Si sarebbe rifiutato di indossare la mascherina in classe e, per impedire che lo portassero con la forza fuori dall’aula, si sarebbe legato al banco. La preside dell’istituto Olivetti di Fano (Pesaro) ha chiamato il 118. Secondo quanto riportato dai giornali, è arrivata anche la polizia e dopo due ore di trattative il diciottenne, il ragazzo è stato caricato in ambulanza e portato in ospedale. Dopo, però, è stato ricoverato in psichiatria.
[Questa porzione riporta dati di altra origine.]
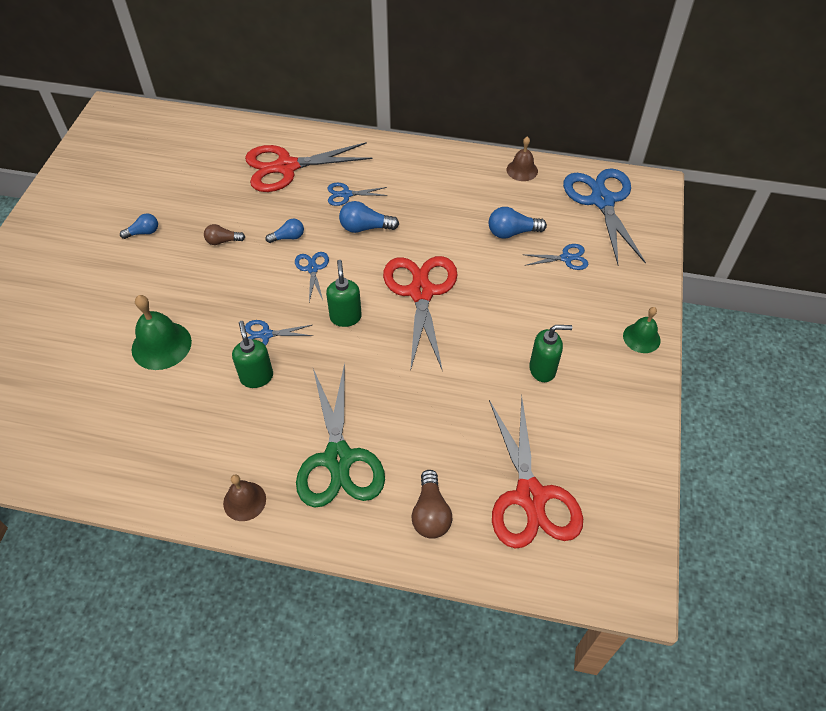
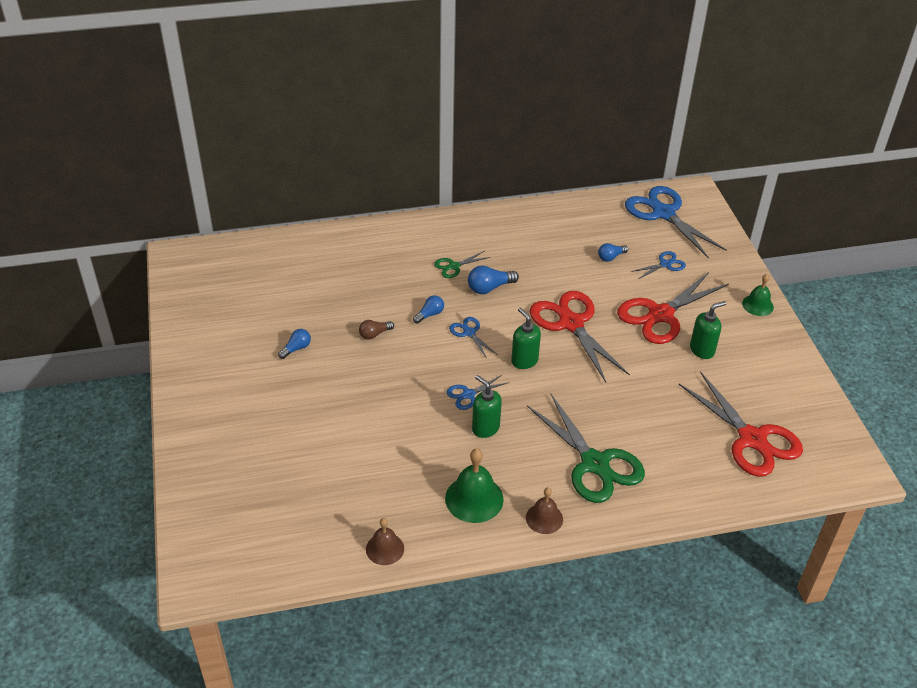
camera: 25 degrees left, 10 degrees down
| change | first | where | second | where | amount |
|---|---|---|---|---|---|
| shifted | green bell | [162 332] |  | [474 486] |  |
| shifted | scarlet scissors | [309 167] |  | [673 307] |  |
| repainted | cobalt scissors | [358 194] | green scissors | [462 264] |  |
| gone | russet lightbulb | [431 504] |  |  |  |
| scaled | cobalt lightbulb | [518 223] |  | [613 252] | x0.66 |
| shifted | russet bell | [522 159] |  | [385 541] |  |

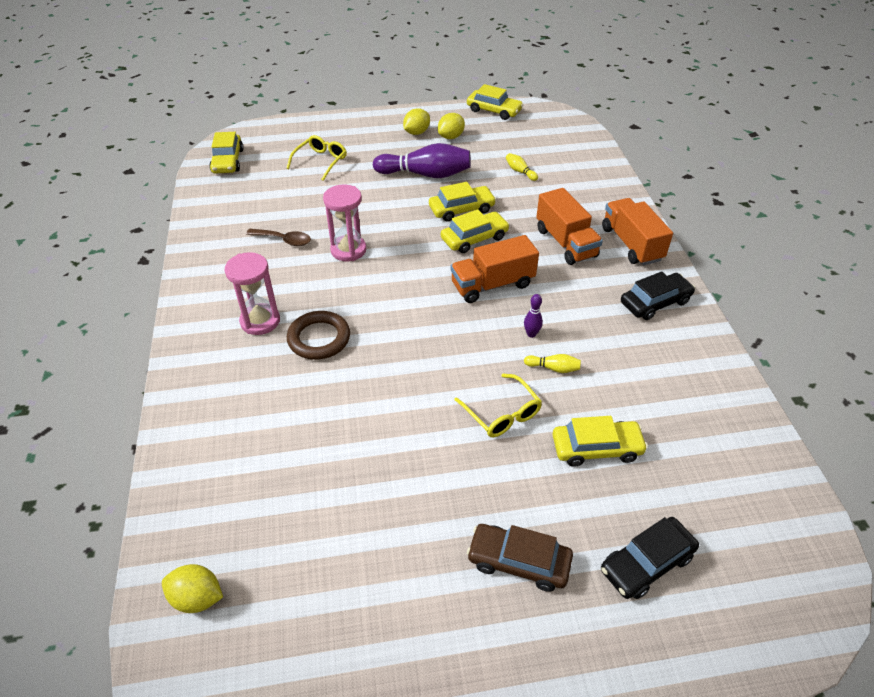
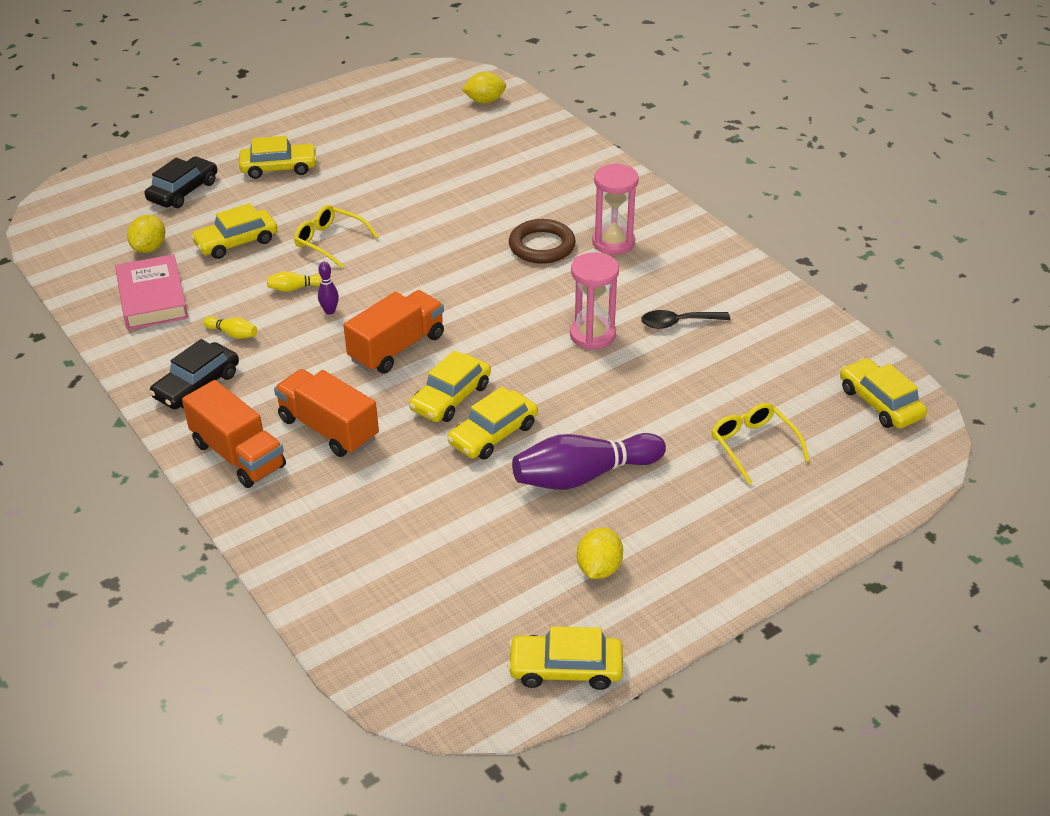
camera: 155 degrees right, 5 degrees down
| change | first | where | second | where | amount |
|---|---|---|---|---|---|
| repainted | russet tablespoon | [278 237] | jet-black tablespoon | [685 319] |  |
| rotated | bright yellow eyeglasses | [317 158] |  | [760 443] | 150 degrees clockwise |
| shifted | bright yellow toy lemon | [416 121] |  | [146 234] |  |
| repainted | russet toy car | [520 558] | bright yellow toy car | [278 157] |  |
| shifted | bright yellow bowling pin | [522 167] |  | [230 328] |  |
| new |  |  | rose-pink hardcover | [151 292] |  |

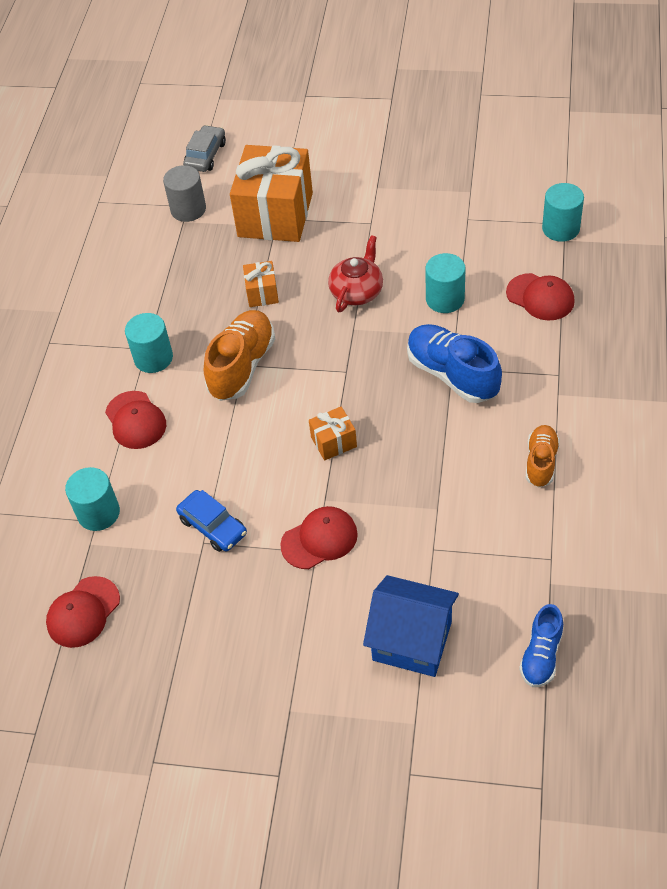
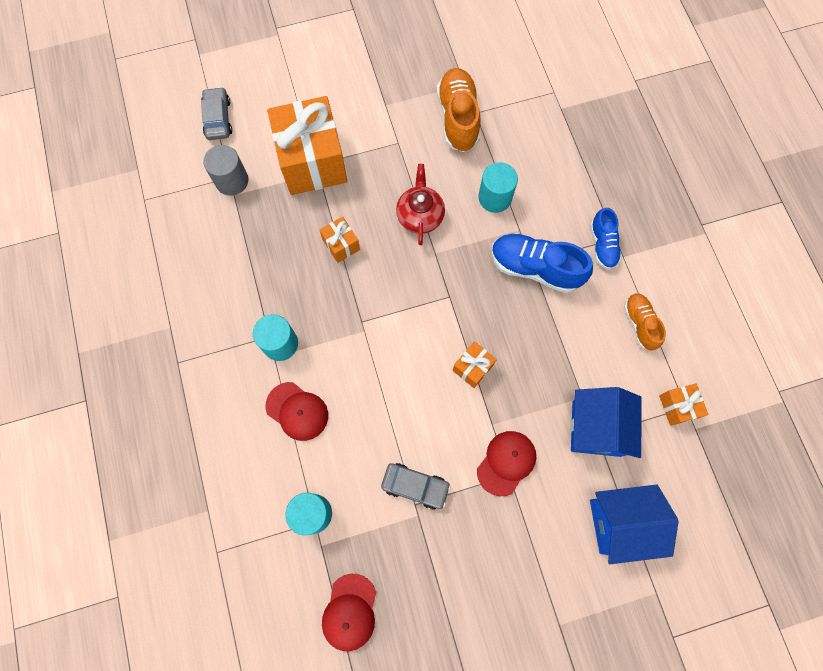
camera: 30 degrees left, 20 degrees up
| change | first | where | second | where | amount |
|---|---|---|---|---|---|
| repainted | cobalt toy car | [211 521] | ash-grey toy car | [416 486] |  |
| shifted | orange-coloured shoe | [239 355] |  | [459 110] |  |
| gone | scarlet peaked cap | [540 297] |  |  |  |
| shifted | cobalt shoe | [541 645] |  | [606 239] |  |
| gone | turquoise solid cylinder | [563 212] |  |  |  |
| new |  |  | cobalt toy house | [606 422] |  |
| new |  |  | orange-coloured gift | [683 405] |  |

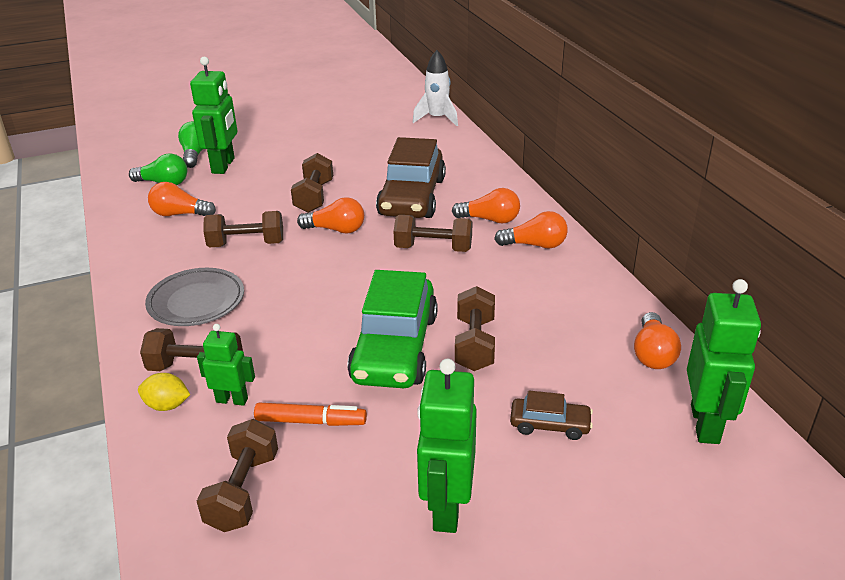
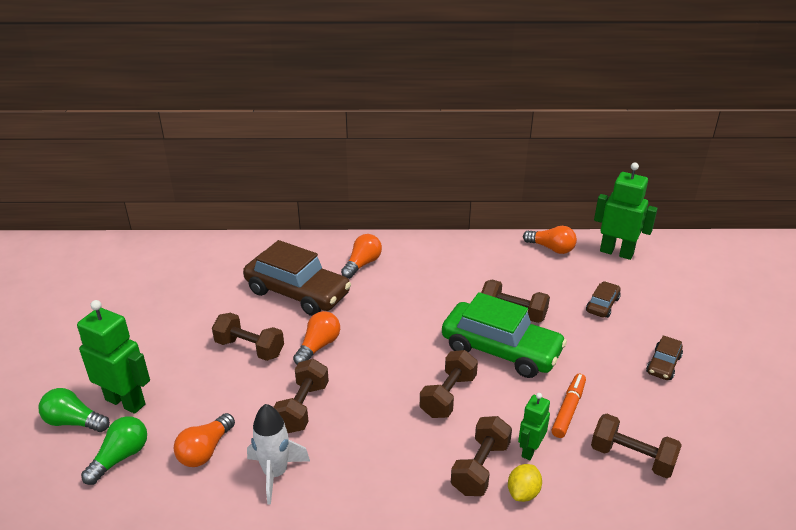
camera: 70 degrees left, 0 degrees up
| change | first | where | second | where | amount |
|---|---|---|---|---|---|
| gone | ash-grey plate | [194 297] |  |  |  |
| shifted | russet free weight | [432 233] |  | [449 384] |  |
| shifted | pure white rocket | [435 88] |  | [278 454] |  |
| swapped | green robot | [447 446] | russet toy car | [664 357] |  |
| gone | orange-coloured lightbulb | [531 230] |  |  |  |

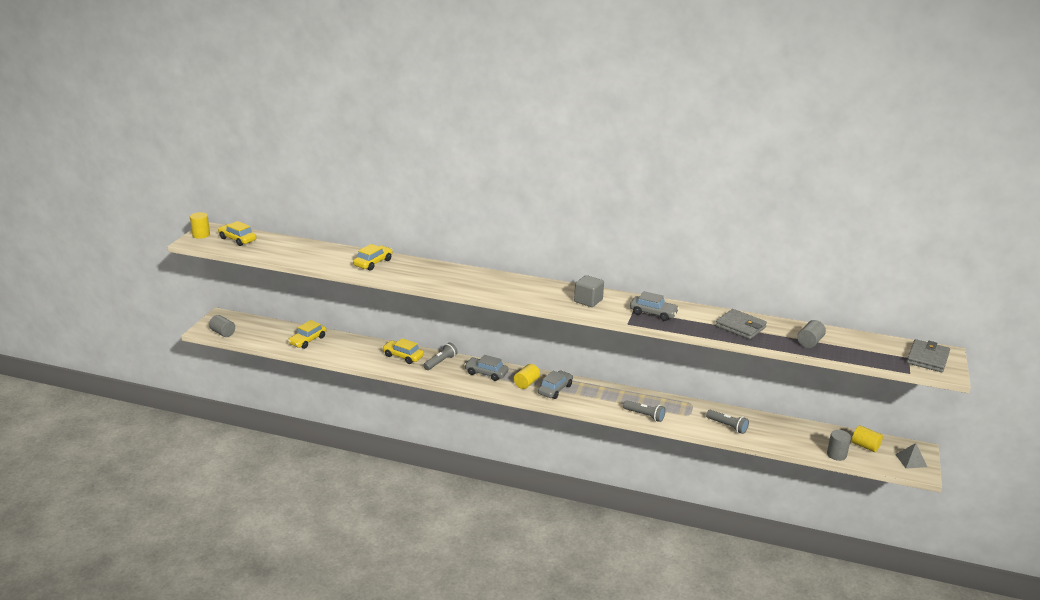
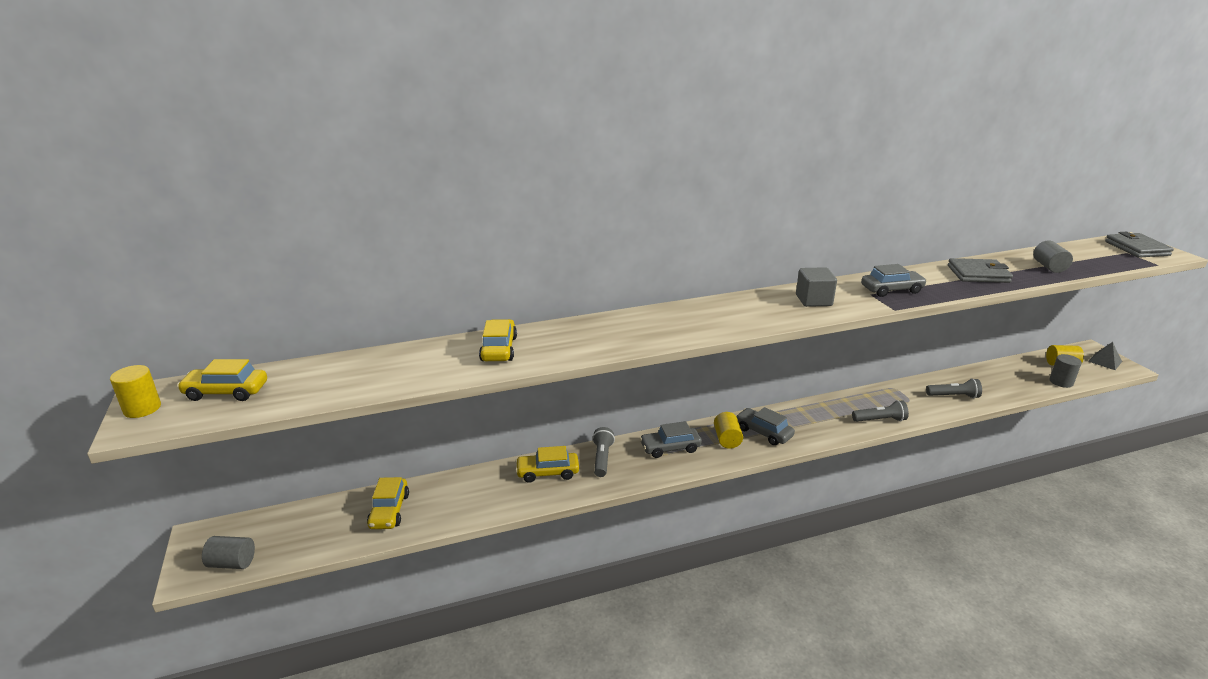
camera: 35 degrees left, 0 degrees up
| change | first | where | second | where | amount |
|---|---|---|---|---|---|
| rotated | ash-grey toy car | [555 384] |  | [765 426] | 45 degrees counterclockwise |

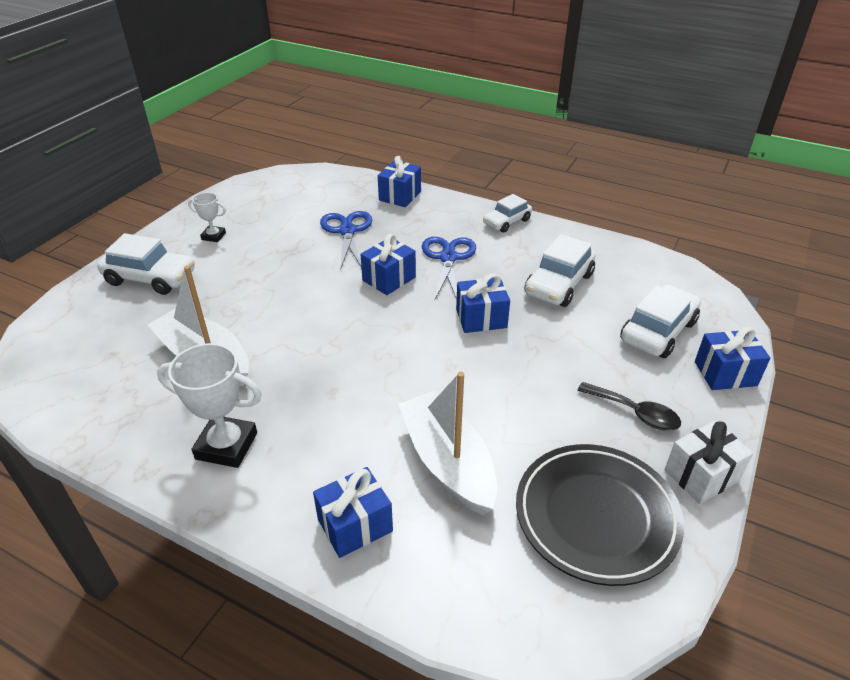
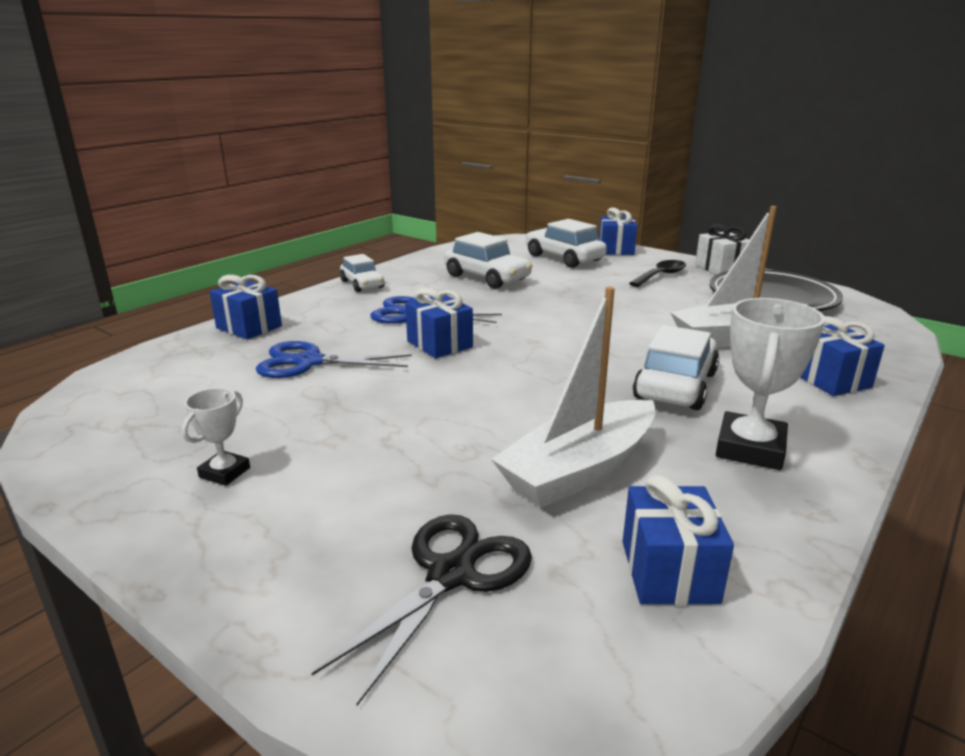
camera: 80 degrees left, 15 degrees down
| change | first | where | second | where | amount |
|---|---|---|---|---|---|
| shifted | pure white toy car | [146 264] |  | [676 367] |  |
| shifted | cobalt gift | [483 303] |  | [678 540] |  |
| new |  |  | jet-black scissors | [421 610] |  |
Infatti, dopo la protesta inscenata a scuola, al pronto soccorso dell’ospedale Santa Croce, il 18enne avrebbe reagito con veemenza, tanto che la polizia si è trovata costretta a un secondo intervento. Da lì è scaturita la decisione di ricoverare il giovane in psichiatria.
Il ragazzo ha una buona condotta in classe e un buon rendimento scolastico, ma, secondo i racconti dei compagni, sarebbe stato suggestionato da un 50enne, suo amico, che lo avrebbe convinto a procedere con azioni di protesta contro la mascherina. Anche i genitori, subito avvertiti, non hanno potuto fare nulla per evitare il Tso.
A suscitare sgomento nella cittadina sull’Adriatico è proprio la presenza di un manipolatore adulto che avrebbe condizionato pensieri e azioni del ragazzo in chiave anti Covid.